How’s about simple data transparency? This, the tangible benefit of what is known as data binding at interface level, gives direct access to the data underlying on-screen musical objects. Note names, frequencies, octaves, midi numbers, color codings, and in some cases generated or sampled tones. Why so elusive in WebGL solutions?
Behaviors taken for granted in established music editing applications (tooltips on mouseover, click-playing a note, drag-and-drop to staff-line, raising an object menu) are often unthinkable using 3D, WebGL-based approaches. Yet this level of data access is routine to many 2D data visualization libraries targeting, say, SVG+CSS.

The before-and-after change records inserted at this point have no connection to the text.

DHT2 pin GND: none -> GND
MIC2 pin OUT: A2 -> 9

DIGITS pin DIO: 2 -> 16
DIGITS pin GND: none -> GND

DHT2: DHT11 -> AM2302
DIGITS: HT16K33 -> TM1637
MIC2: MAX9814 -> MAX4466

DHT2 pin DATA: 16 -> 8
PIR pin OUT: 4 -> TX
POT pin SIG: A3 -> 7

Why so important? The future of music teaching is immersive, notation driving possibly multiple, dependent animations during playback.
So think: one source, multiple freely selectable models, data bound to (and precisely hardware-synchronized across) many screen objects. Everything in lockstep. Everything interrogable.

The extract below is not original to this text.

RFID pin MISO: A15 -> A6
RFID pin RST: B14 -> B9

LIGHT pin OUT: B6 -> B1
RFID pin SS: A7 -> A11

For all WebGL’s multi-dimensional visual allure, data access is unequivocally the core feature - supporting not just a host of AI integrations, but at graphical interface level governing everything from dimensioning to musical properties and what meaning is given to individual symbols. For any single item of data, then: potentially multiple forms of expression and multiple points of access.

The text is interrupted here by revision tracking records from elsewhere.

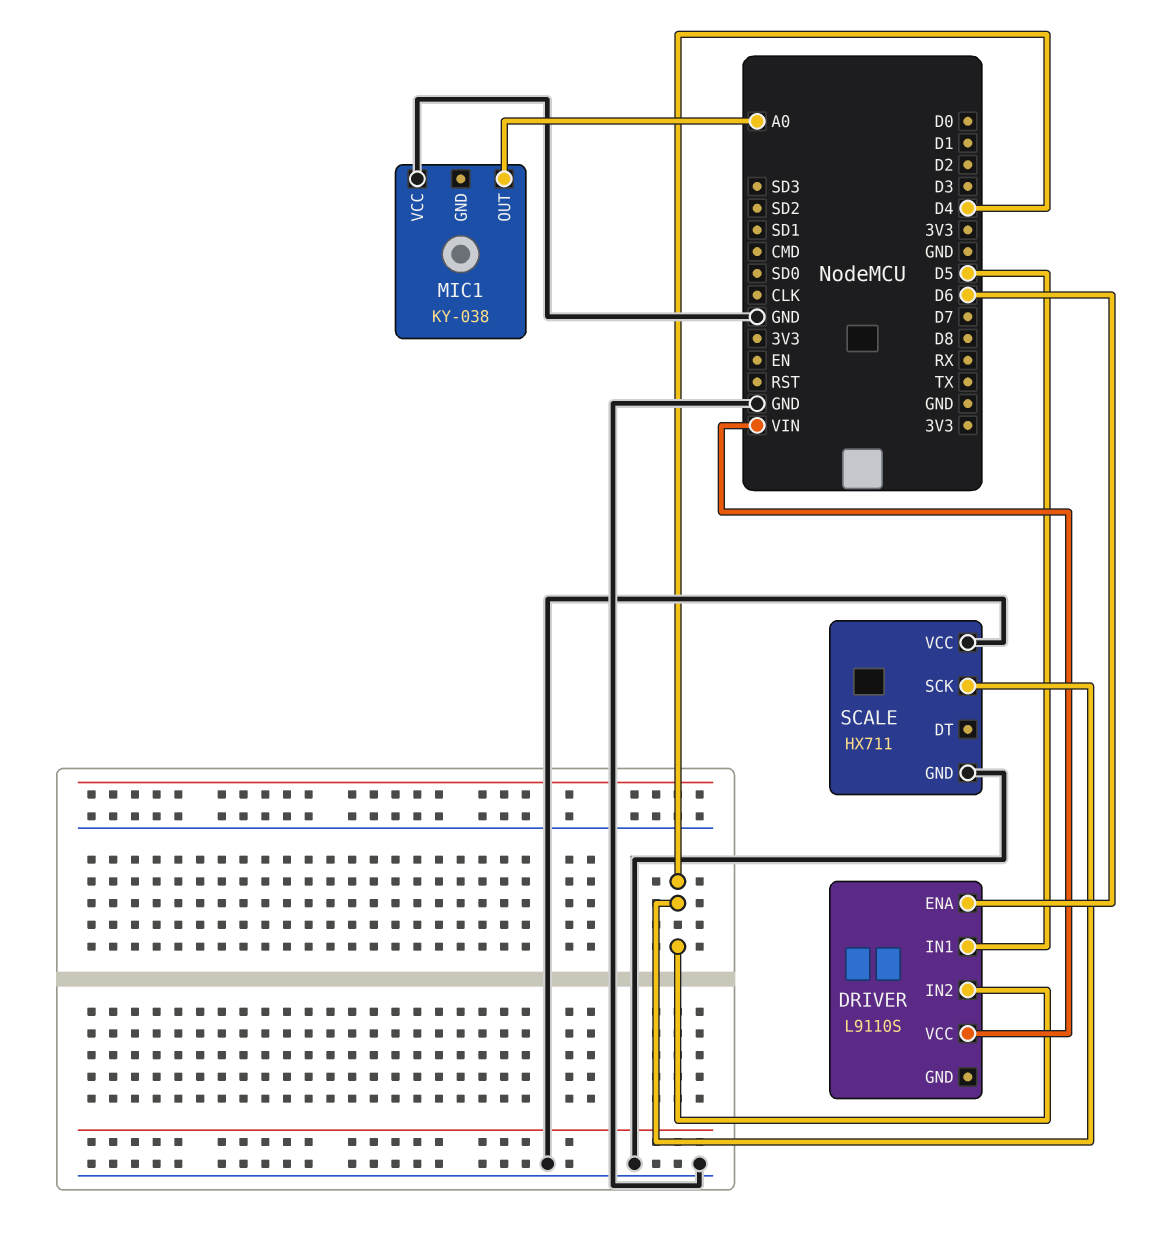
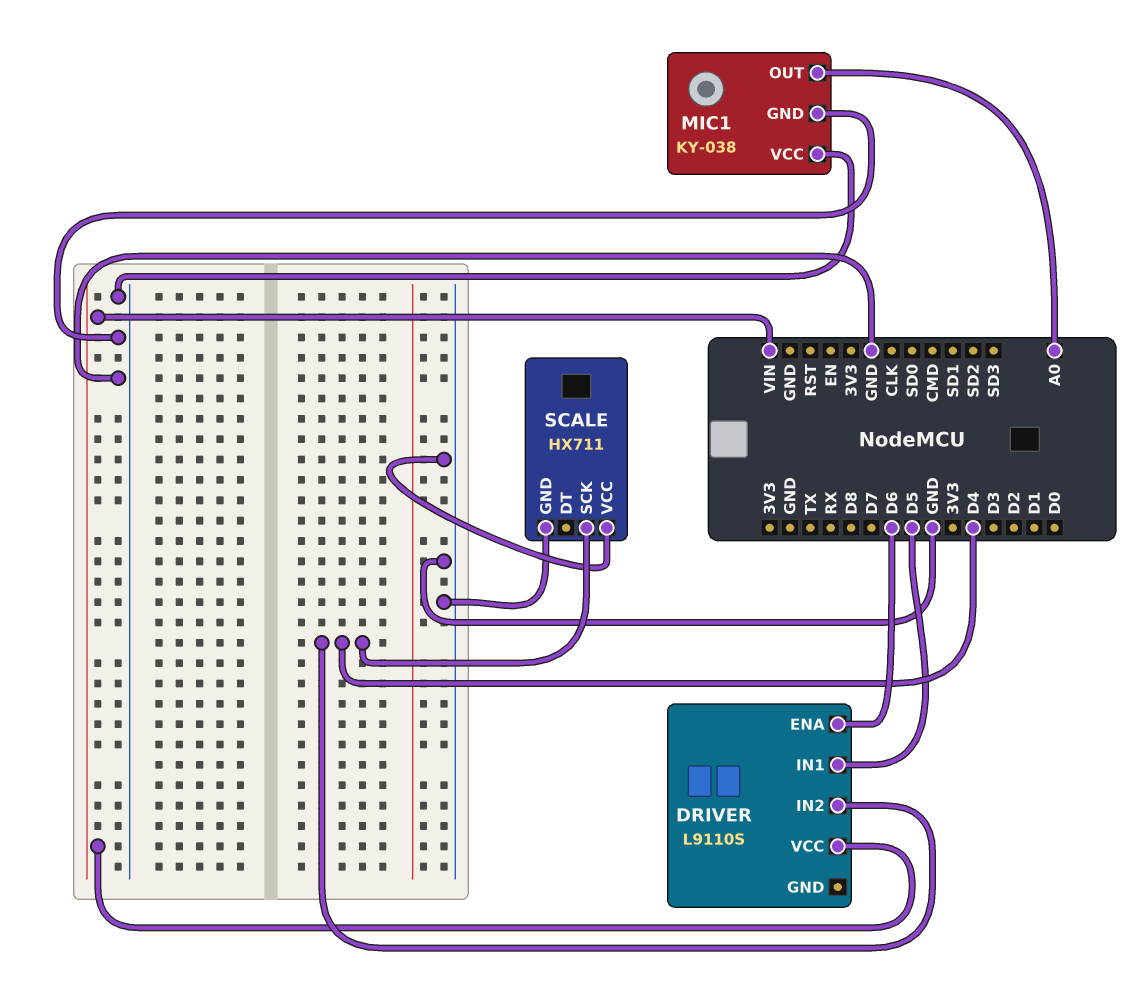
MIC1 pin GND: none -> GND

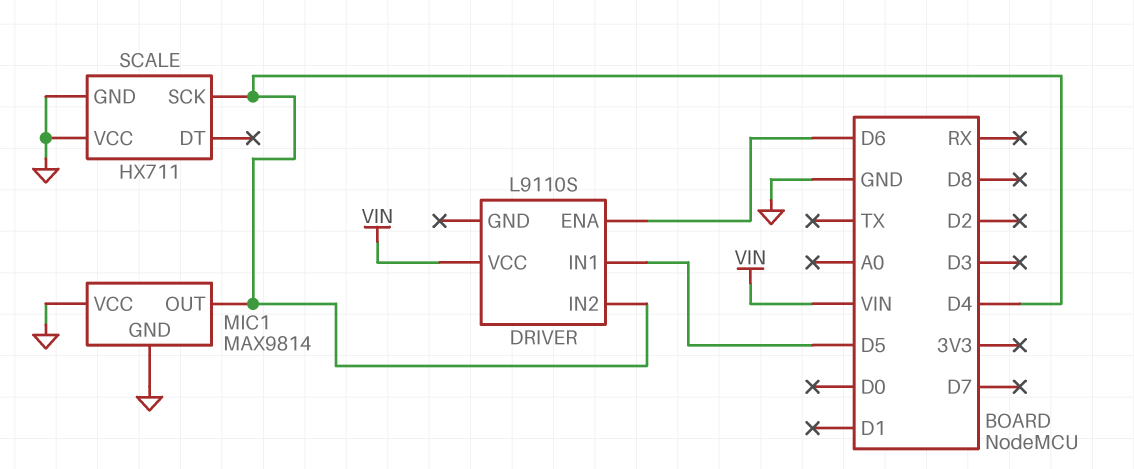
MIC1: KY-038 -> MAX9814
MIC1 pin OUT: A0 -> D4

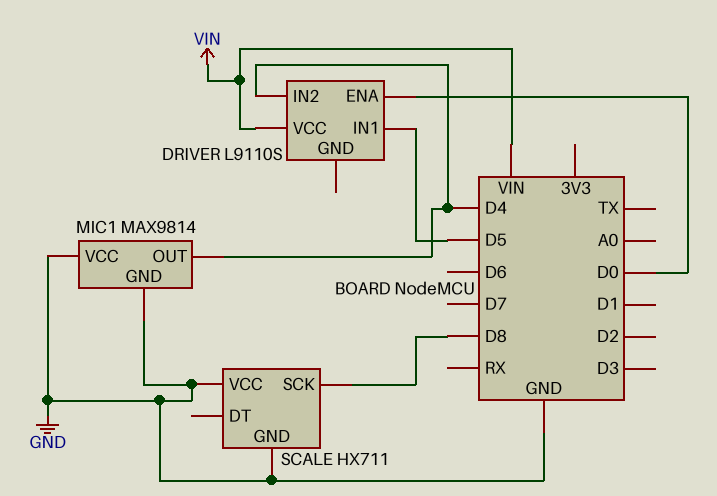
DRIVER pin ENA: D6 -> D0
SCALE pin SCK: D4 -> D8

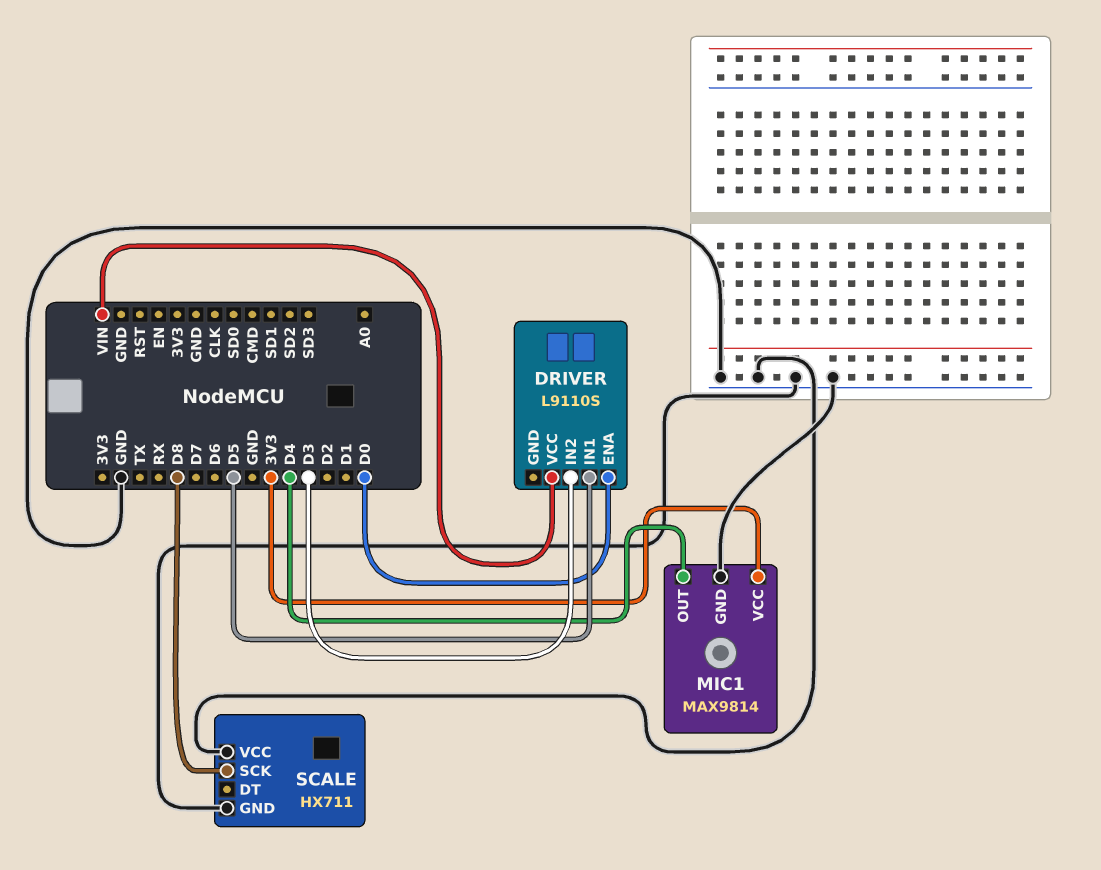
DRIVER pin IN2: D4 -> D3
MIC1 pin VCC: GND -> 3V3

Without data, no fingering positions, no user interrogation (mouse-over tooltips) of pitch, notename, octave or interval type.
No easily implemented dependent animations, no automatic matching of notation with instrument models, theory tools or physical simulations.
So where does this data come from? The diagram to the left shows the various potential sources of data in a typical animated musical model.
The animation might be an instrument model, a theory tool, a physics simulation or any of a host of other visualizations. The result is truly data-driven, wholly interrogable, and in every aspect shareable with remote users.
The perhaps least obvious of these data sources are user interactions, such as placement of a capo, a mouse-over driven ‘interval’ tooltip, the saving of a particular configuration, or a model-external (i.e. global) environmental configuration change (for example to -say- note colorations).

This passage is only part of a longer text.